Cette grande pagode du Cheval de Jade où j’allais si souvent jadis, à la splendeur étoilée des nuits de juillet, et qui est cause aujourd’hui de mes stations chez madame Ichihara, elle a pris un air de vétusté, d’abandon, elle me fait l’effet d’avoir vieilli, depuis quinze ans, de deux ou trois siècles. Les immenses marches de granit, les escaliers de Titans qui y conduisent, à mi-montagne, je me souviens d’y être monté jadis, aux musiques, aux lanternes, aux milliers de lanternes étranges, presque porté par des foules qui se rendaient en pèlerinage.

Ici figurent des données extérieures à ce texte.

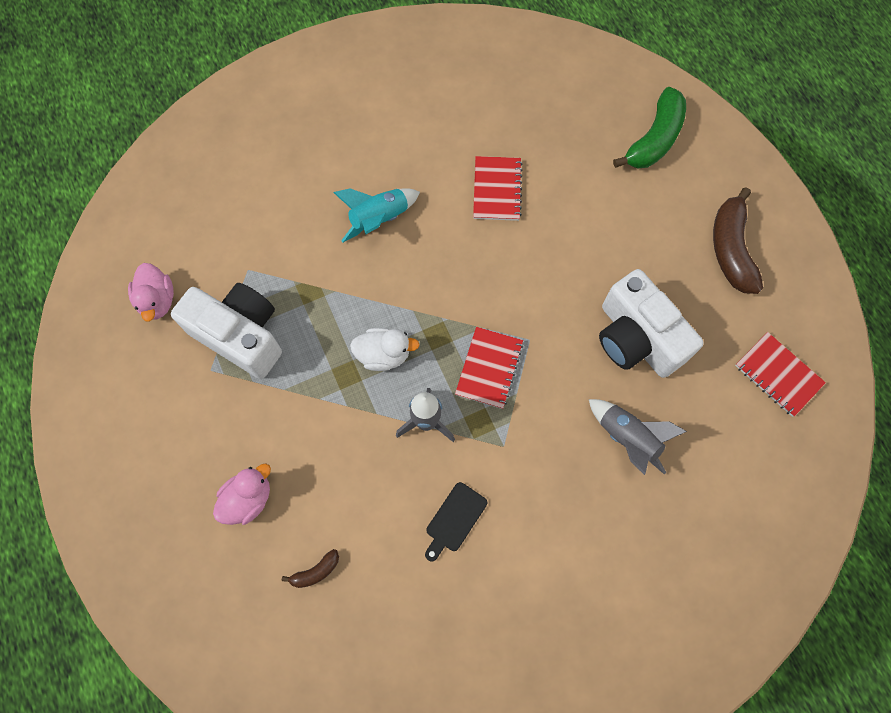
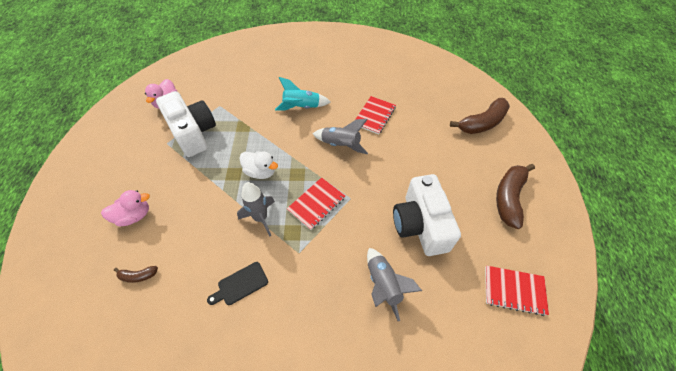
camera: 25 degrees right, 15 degrees down
(474, 261) = (341, 145): none -> grey rocket
(654, 139) = (482, 123): green banana -> brown banana
(778, 375) = (514, 290): red notebook -> red notebook turned 60 degrees counterclockwise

Aujourd’hui quand j’y vais, je n’aperçois guère d’autre visiteur que moi, du haut en bas de ces escaliers superbes où je suis comme perdu. Et combien ils sont frustes, usés, disjoints, les granits des dalles, les granits des portiques religieux, échelonnés sur le parcours, — ces portiques de tous les abords de temple, toujours pareils, et toujours si en contraste avec le Japon, simples et rudes, grandioses comme des pylônes égyptiens. Tout en haut dans la dernière cour, devant l’énorme pagode en bois de cèdre, qui a pris une couleur plus grise et plus éteinte, le cheval de jade médite solitairement sur son vieux socle effrité. L’herbe pousse et les dalles mêmes verdissent. Chaque fois, je le trouve clos et silencieux, le sanctuaire au fond duquel je me souviens d’avoir aperçu jadis, par-dessus la foule prosternée, les grands dieux d’or entourés de lotus d’or… Ce Japon, qui me paraît en voie de renier tous ses vieux rêves, que va-t-il faire bientôt de ses milliers de pagodes, dont quelques-unes étaient si merveilleuses, et qui occupent infiniment plus de place que chez nous les églises ?…

En sortant par la gauche de cette cour, où l’antique cheval de jade trône encore, on arrive comme autrefois sur l’esplanade aux maisons-de-thé et aux petits berceaux de verdure, d’où la vue embrasse tout Nagasaki, et sa baie profonde. Il y a même toujours cette « maison-de-thé des Crapauds[1] » où je venais avec madame Chrysanthème et la fine fleur des mousmés de son temps ; les crapauds sont restés aussi, ces mêmes crapauds-monstres qui étaient la gloire de l’établissement, et comme jadis leurs grosses voix de basse font couac ! couac ! dans les rocailles du gentil bassin. Ce qui a changé seulement, c’est le matériel de la maison ; on y voit aujourd’hui des tables de cabaret, des bouteilles de wisky, alignées avec du gin où de l’absinthe Pernod, enfin tous les breuvages civilisateurs dont notre Occident a doté le monde.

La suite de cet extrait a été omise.